A call for an AP-style ‘write-through’ for Web journalism

By Dan Gillmor

revisions300Revisions, photo by Greg TurnerIn the journalism of tomorrow, we don’t need to think in the publication or broadcast metaphors from the age of literally manufactured media, where the paper product or tape was the end of the process.

When there’s breaking news, we should update as we learn more. And we should be clear about what has changed.

Why stop there? Why not apply this to features or lengthier pieces? After all, if Steven Spielberg and other Hollywood folks can create directors’ cuts of their movies, why can’t journalists continue to update and improve some of their own works?

This can be done both by professionals and citizen journalists. It should be.

You ask, what about the historical record?

That’s an easy one. Over at the much-criticized Wikipedia, every version of the article — everything down to the version where someone added a comma and hit the save button — is available to anyone who wants to see it. You can even compare adjacently edited versions side by side.

Let’s say I’m a reader who is new to, oh, the turmoil in Nepal, where the king is trying to avoid civil war with apparently modest political liberalization. Let’s imagine, in a parallel universe of journalism, that the New York Times did its first in-depth story on the troubles there a couple of years ago and has been updating it on the Web to reflect new events — this in addition to publishing current news stories.

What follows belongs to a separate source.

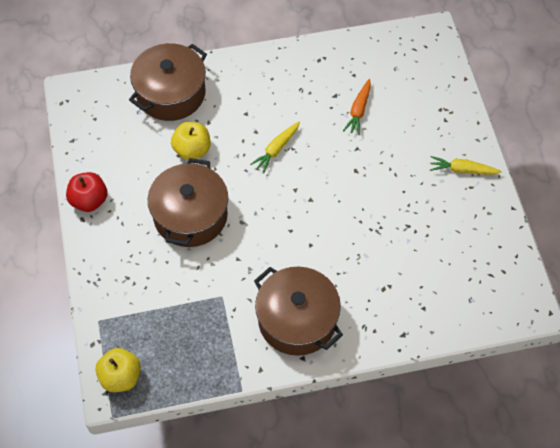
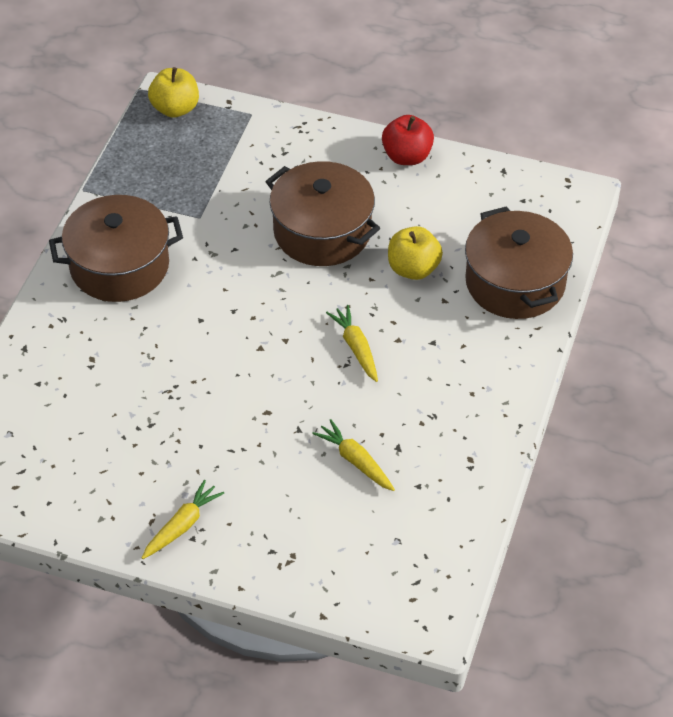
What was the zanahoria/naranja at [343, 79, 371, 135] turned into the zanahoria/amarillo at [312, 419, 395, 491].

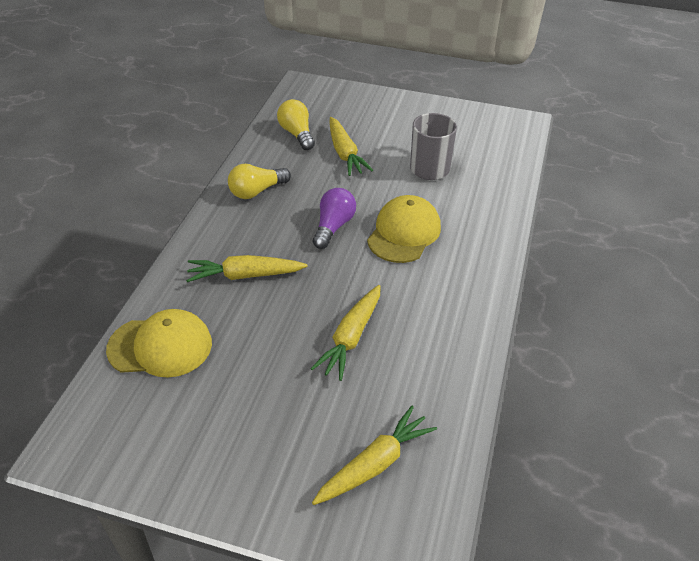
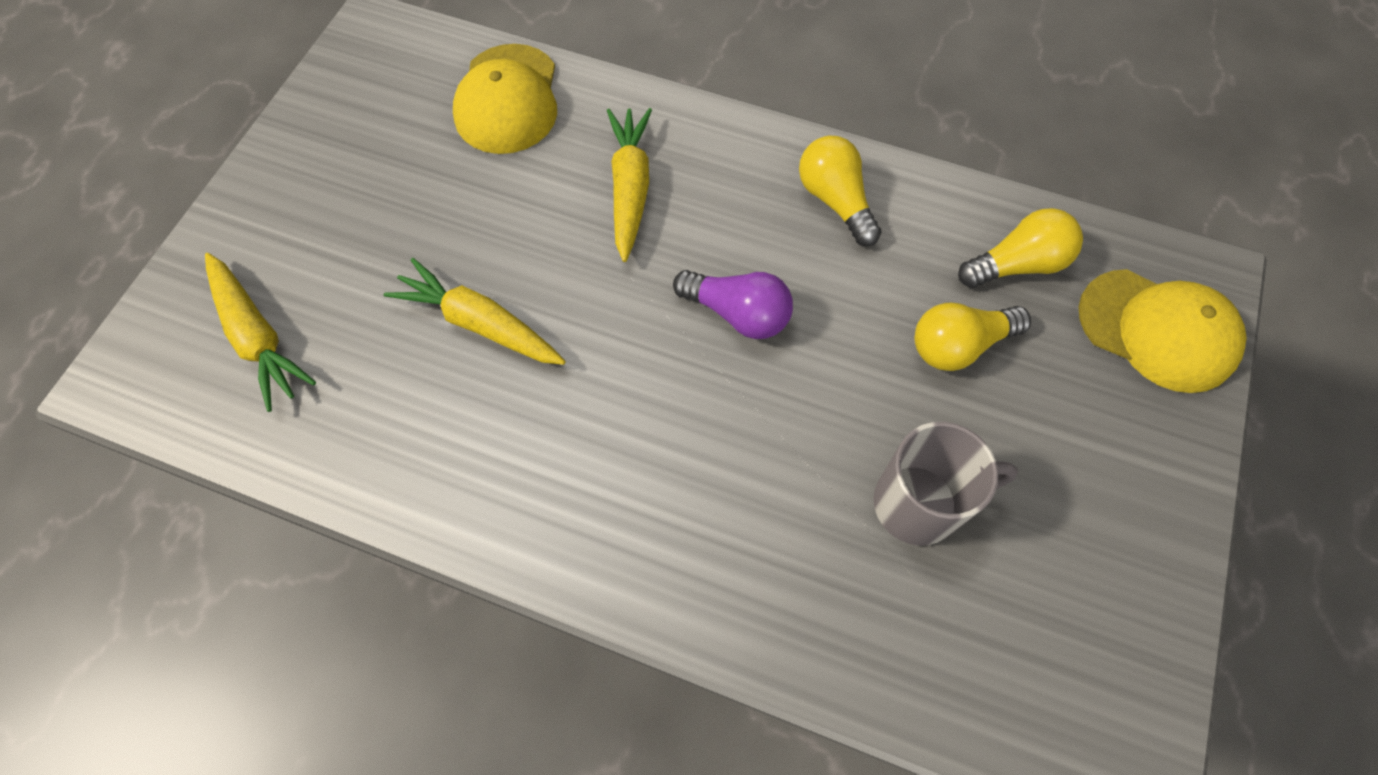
Where the zanahoria/amarillo stood at [329, 117, 373, 176], the bombilla/amarillo came to stand at [915, 303, 1031, 371].
The gorra/amarillo ended up elsewhere, having gone from [367, 195, 441, 263] to [1078, 269, 1247, 393].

Maybe, being fresh to the story, all I want to do is see the current version so I can catch up. Or maybe I’d like to read the the original article — call it the baseline copy — and then the current one to see what has changed. Or maybe I want to see them mashed together, with the changes highlighted using colors for additions and strike-throughs for deletions.

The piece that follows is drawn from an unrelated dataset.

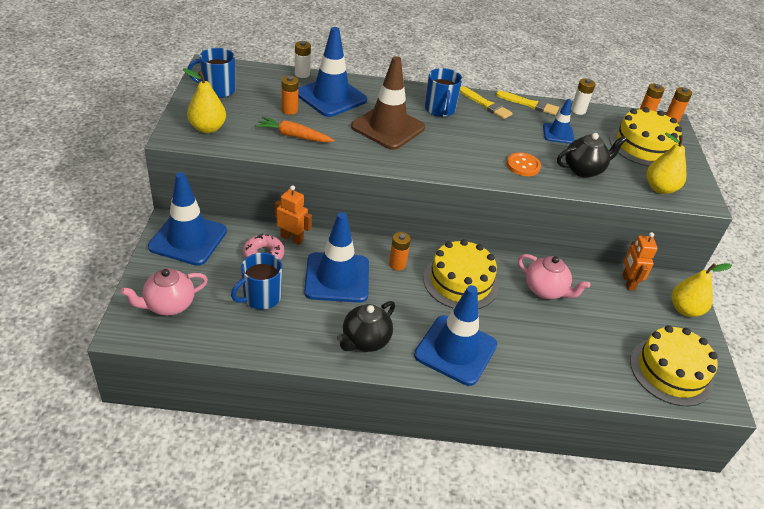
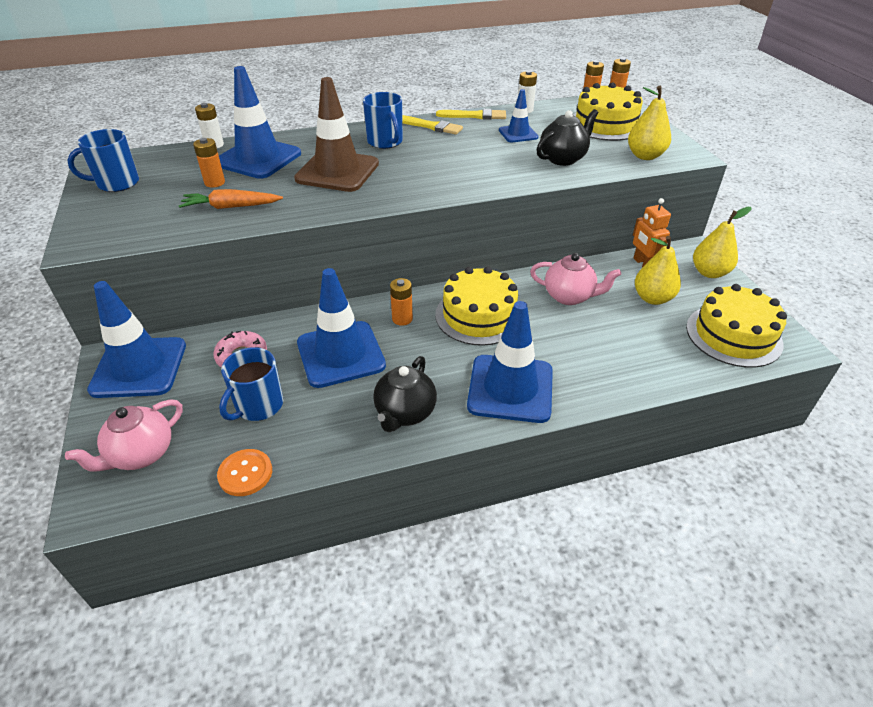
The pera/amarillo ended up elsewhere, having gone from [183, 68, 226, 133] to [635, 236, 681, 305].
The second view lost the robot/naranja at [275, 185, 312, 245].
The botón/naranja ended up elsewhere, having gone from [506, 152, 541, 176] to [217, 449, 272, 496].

The same could work for a blog posting by some well-connected Nepali citizen who is covering the story from home. Do I want to go back through a year’s worth of postings? Probably not. But if he or she has an updated baseline posting, that would be another useful place to look.

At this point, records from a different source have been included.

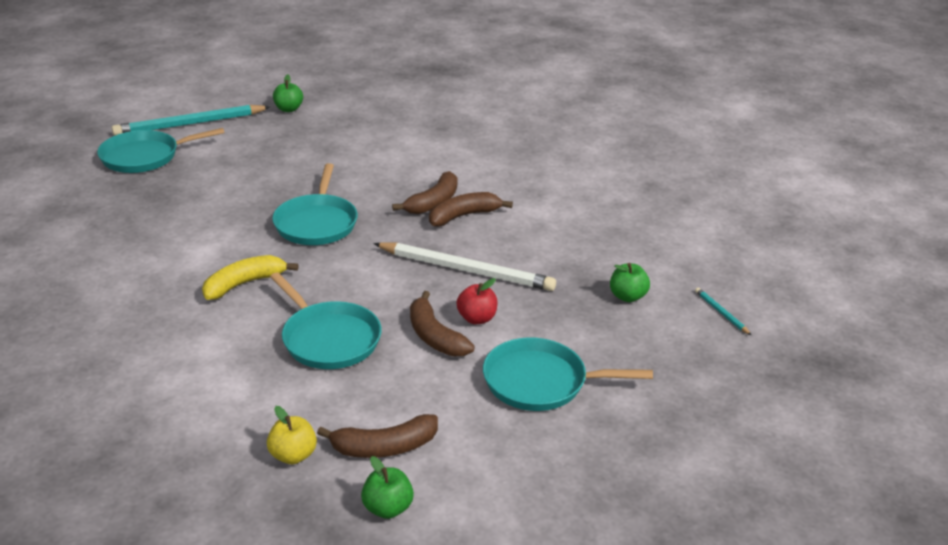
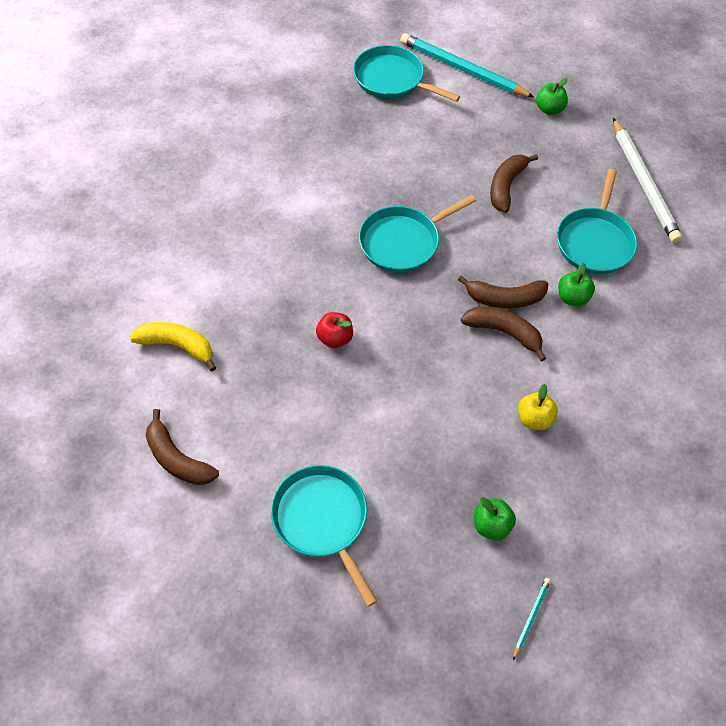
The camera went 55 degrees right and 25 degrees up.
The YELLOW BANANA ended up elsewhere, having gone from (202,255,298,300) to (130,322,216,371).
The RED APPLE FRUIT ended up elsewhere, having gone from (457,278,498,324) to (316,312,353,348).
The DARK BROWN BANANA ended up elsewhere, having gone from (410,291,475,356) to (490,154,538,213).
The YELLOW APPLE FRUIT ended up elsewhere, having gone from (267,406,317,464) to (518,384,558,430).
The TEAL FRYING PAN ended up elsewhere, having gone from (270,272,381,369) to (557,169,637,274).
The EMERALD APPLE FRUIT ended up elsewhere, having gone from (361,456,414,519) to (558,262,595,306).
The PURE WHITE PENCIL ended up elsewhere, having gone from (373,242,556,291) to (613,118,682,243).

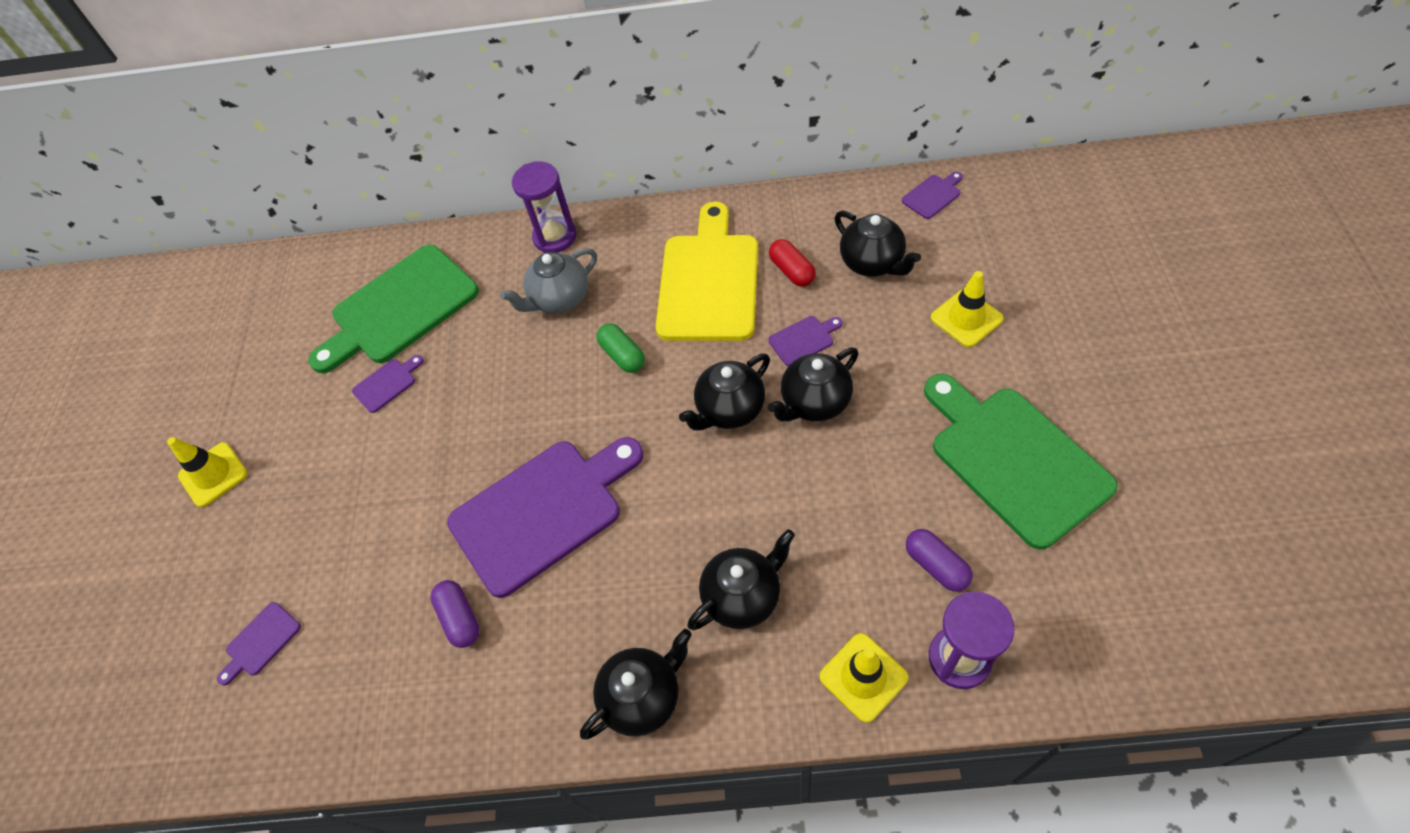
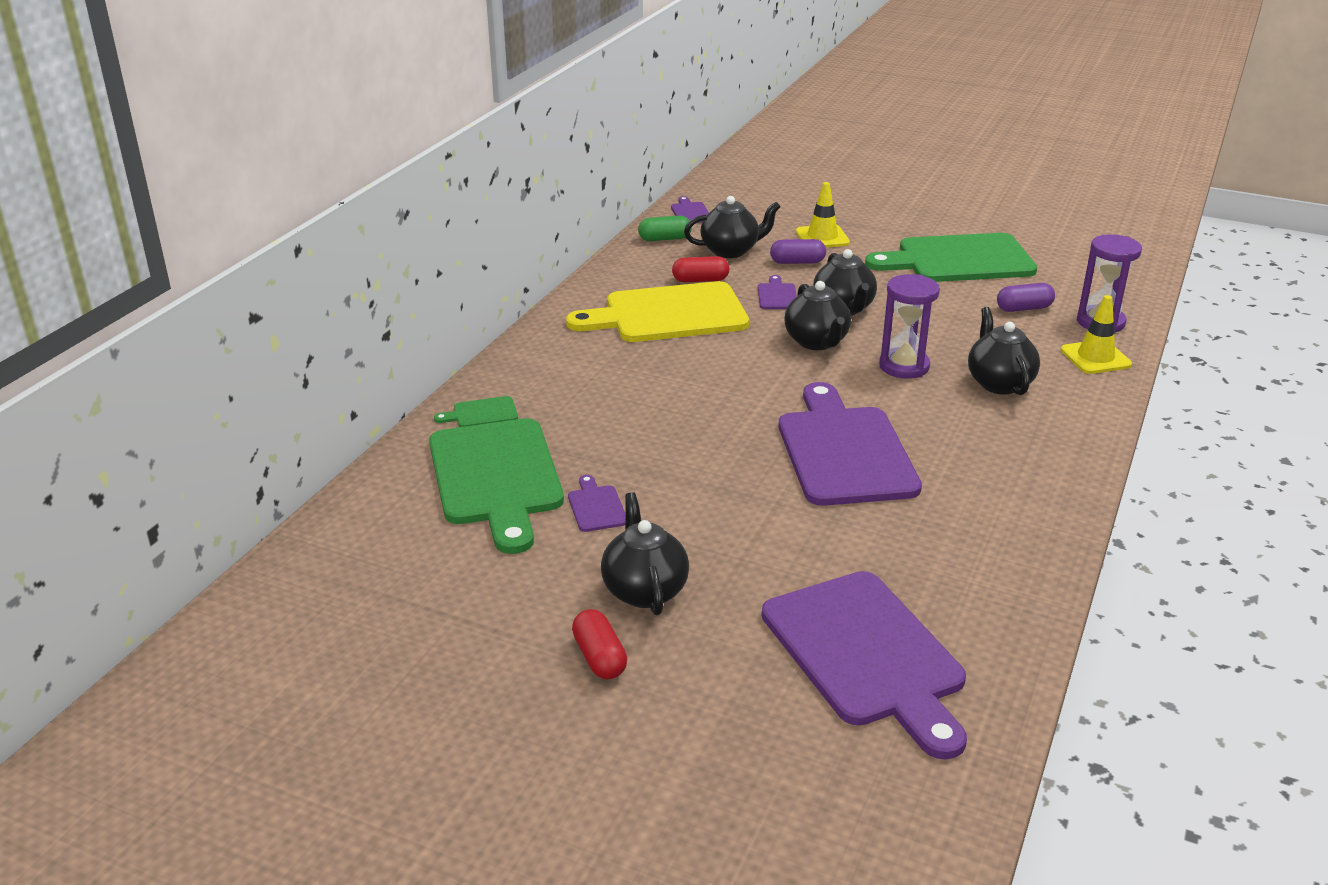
The camera went 70 degrees left and 25 degrees down.
The second view gained the EMERALD CUTTING BOARD at (434,396,518,427).
The YELLOW CUTTING BOARD at (656,202,758,341) ended up facing another way, 45 degrees counterclockwise from before.
Where the YELLOW ROAD CONE stood at (167,437,248,507), the RED PILL came to stand at (572,609,627,679).
The EBONY TEAPOT ended up elsewhere, having gone from (580,629,692,739) to (601,492,689,615).
The EMERALD PILL ended up elsewhere, having gone from (597,323,645,373) to (638,216,692,241).
The size of the ROYAL PURPLE CUTTING BOARD at (217,602,301,685) changed by a factor of 2.46.
The ROYAL PURPLE PILL ended up elsewhere, having gone from (431,580,480,648) to (770,239,826,264).
The ROYAL PURPLE SANDGLASS ended up elsewhere, having gone from (512,162,577,253) to (879,274,940,379).
The second view lost the GRAY TEAPOT at (500,248,597,313).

The idea isn’t new, really. The Associated Press has been using what’s called the “write-through” forever — adding new information to breaking news and telling editors what’s new in the story. Let’s do that for everyone, on the Web page and in a comprehensive and easy-to-understand way.

Now making this work on the page is basically a software problem — if we want to do it. Maybe it’s a nontrivial problem, as technology people might say, but it’s definitely solvable.

Dan Gillmor is director of the Center for Citizen Media. This article is adapted from a talk at Columbia University’s School of Journalism in April 2006.